The City argues that the trial court erred by granting the remonstrance petitions and denying the annexations. The annexation of land by municipalities is governed by IND.CODE §§ 36-4-3-1 to 36-4-3-22 (1993 & Supp.1995). Generally, the annexation process formally begins when a municipality adopts an ordinance annexing territory pursuant to either IC 36-4-3-3 or IC 36-4-3-4. See Deaton v. City of Greenwood, 582 N.E.2d 882, 884-85 (Ind.Ct.App.1991) (holding that sections three and four of IC 36-4-3 are alternative methods of annexation). Here, the City has attempted to utilize IC 36-4-3-4. 1 IC 36-4-3-4(f) requires that the annexation ordinances assign annexed territory to a councilmanic district. The trial court correctly found that the City did not make these assignments in its annexation ordinances.
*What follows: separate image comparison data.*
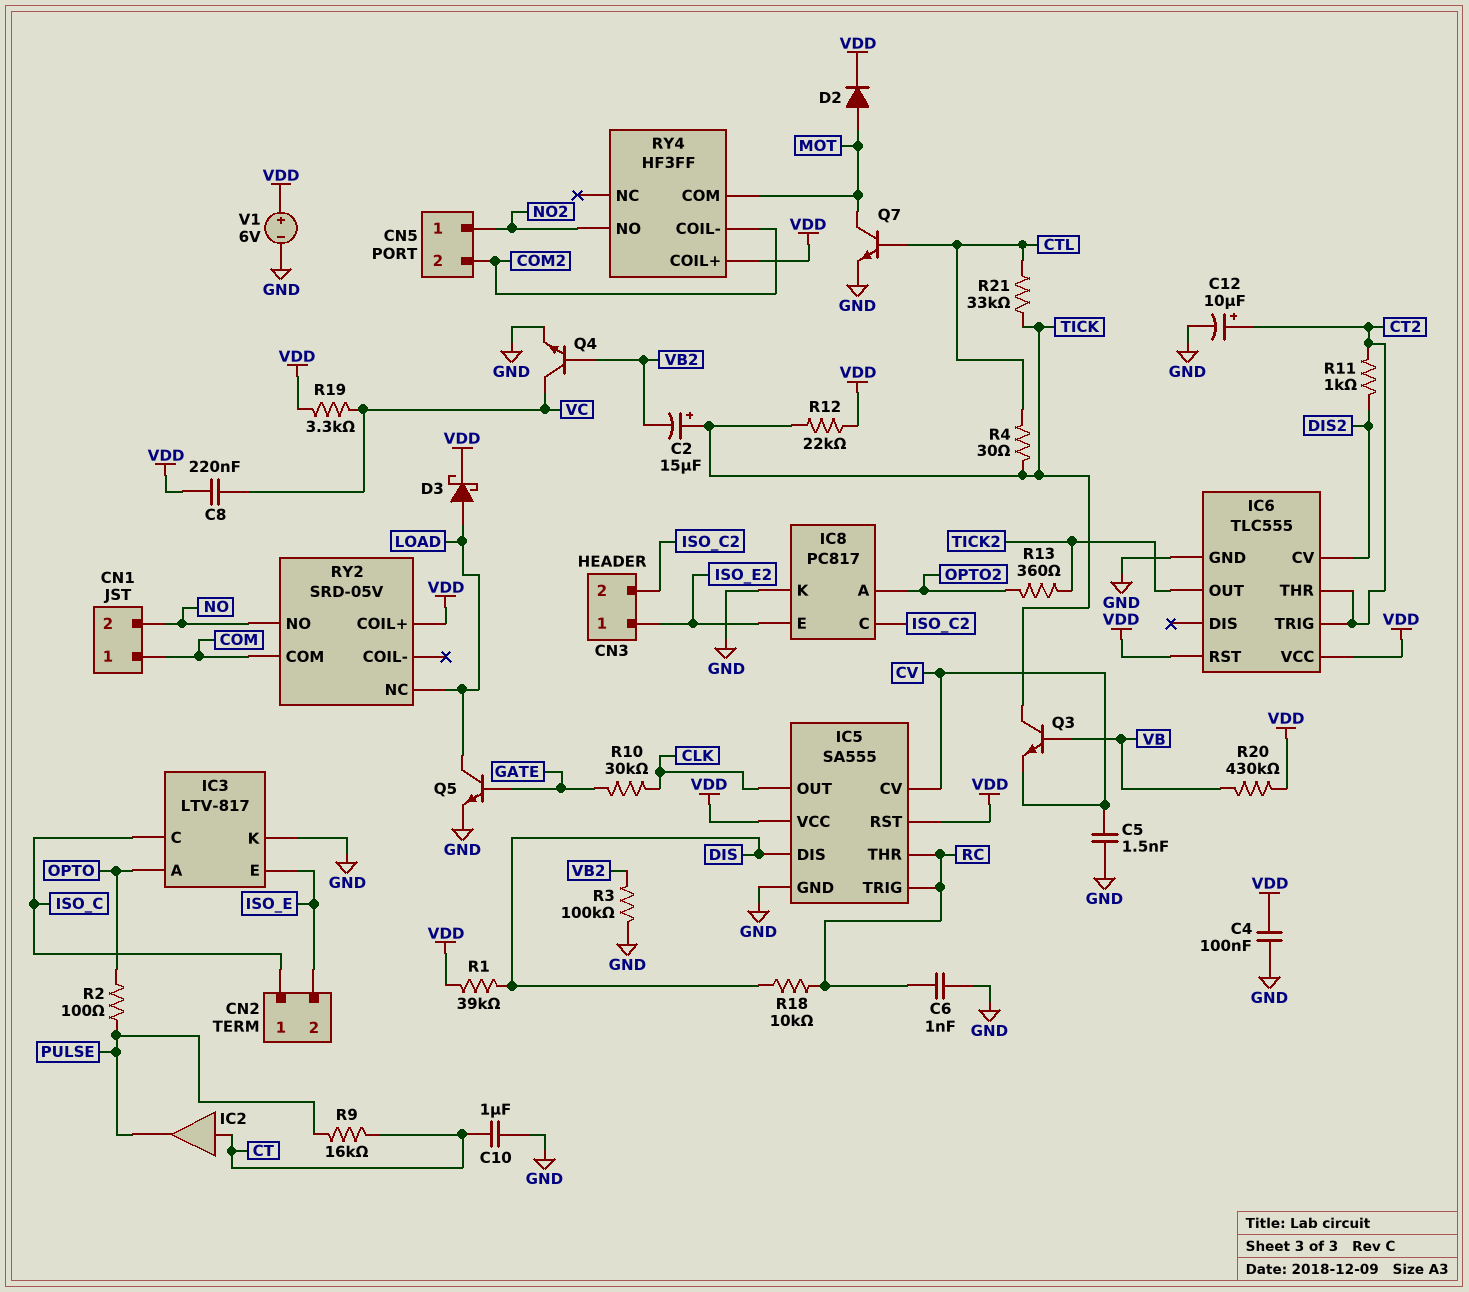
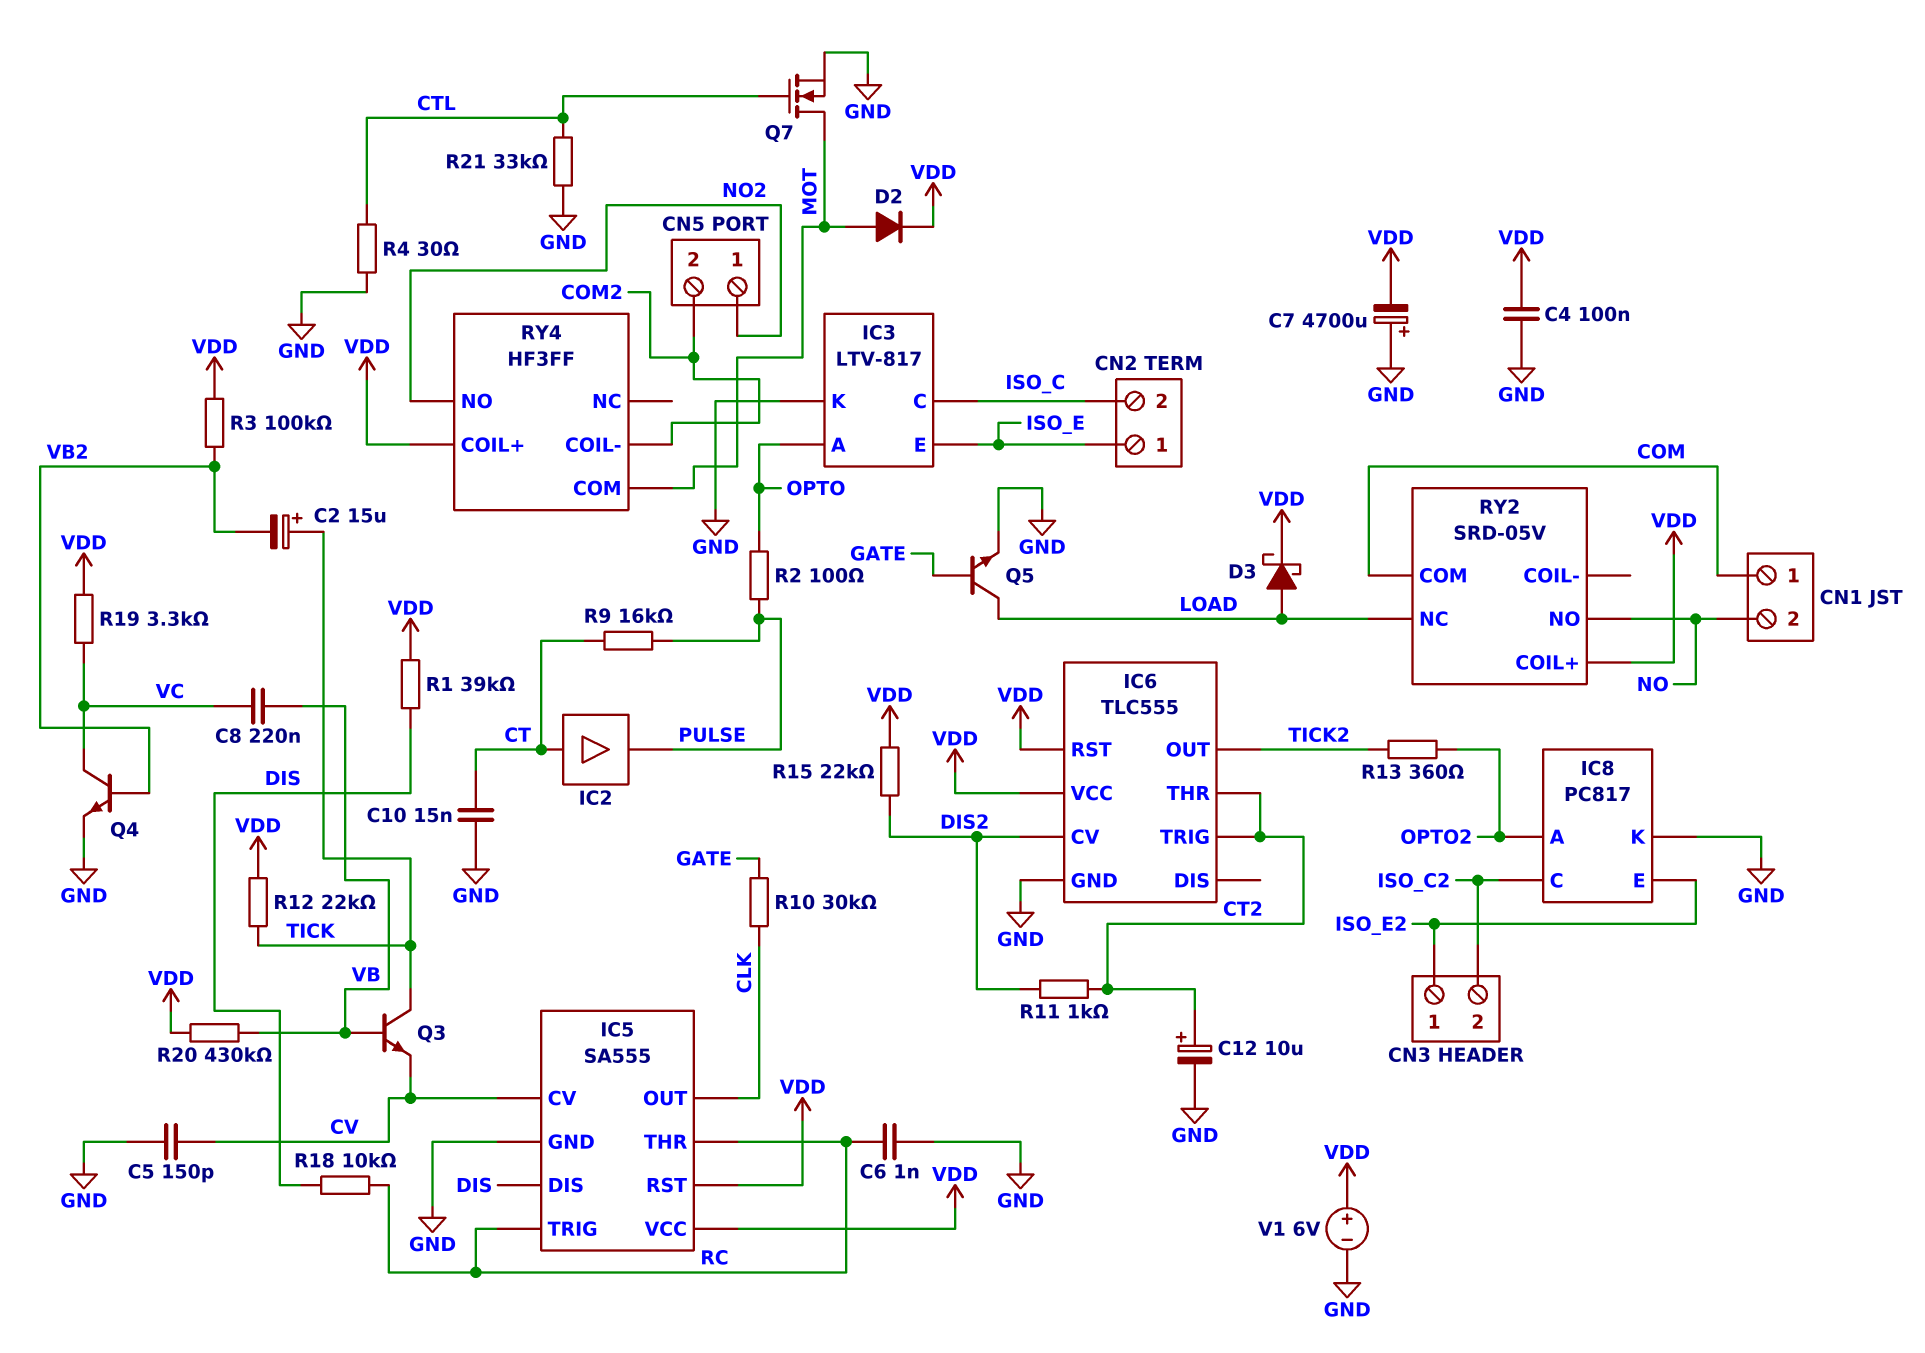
C5: 1.5nF (CV, GND) -> 150pF (CV, GND)
C7: none -> 4700uF (plus GND, minus VDD)
C8: 220nF (VC, VDD) -> 220nF (VB, VC)
C10: 1uF (CT, GND) -> 15nF (CT, GND)
CN2 pin 1: ISO_C -> ISO_E
CN2 pin 2: ISO_E -> ISO_C
Q7: NPN (B CTL, C MOT, E GND) -> NMOS (G CTL, D MOT, S GND)
R3: 100k (GND, VB2) -> 100k (VB2, VDD)
R4: 30 (CTL, TICK) -> 30 (CTL, GND)
R15: none -> 22k (DIS2, VDD)
R21: 33k (CTL, TICK) -> 33k (CTL, GND)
Based upon this finding, the trial court granted the remonstrance petitions and denied the annexations, concluding that the City's failure to assign the territory to councilmanic districts in the annexation ordinances required, as a matter of law, that the annexations be denied.

The City argues that its failure to comply with IC 36-4-3-4(f) is not fatal to the annexations. First, the City contends that a statute addressing municipal legislative body districting relieves the City of its obligation to make the district assignment in the annexation ordinance. Our purpose in construing a statute is to ascertain and give effect to the intention of the legislature as expressed in the statute. In so doing, the objects and purposes of the statute in question must be considered as well as the effect and consequences of such interpretation. State v. Windy City Fireworks, Inc., 600 N.E.2d 555, 558 (Ind.Ct.App.1992), adopted on transfer, 608 N.E.2d 699 (Ind.1993). When interpreting the words of a single section of a statute, this court must construe them with due regard for all other sections of the act and with regard for the legislative intent to carry out the spirit and purpose of the act. Detterline v. Bonaventura, 465 N.E.2d 215, 218 (Ind.Ct.App.1984), trans. denied. We presume that the legislature intended its language to be applied in a logical manner consistent with the statute's underlying policy and goals. Id. We presume words appearing in the statute were intended to have meaning, and we endeavor to give those words their plain and ordinary meaning absent a clearly manifested purpose to do otherwise. Indiana Dept. of Human Services v. Firth, 590 N.E.2d 154, 157 (Ind.Ct.App.1992), trans. denied.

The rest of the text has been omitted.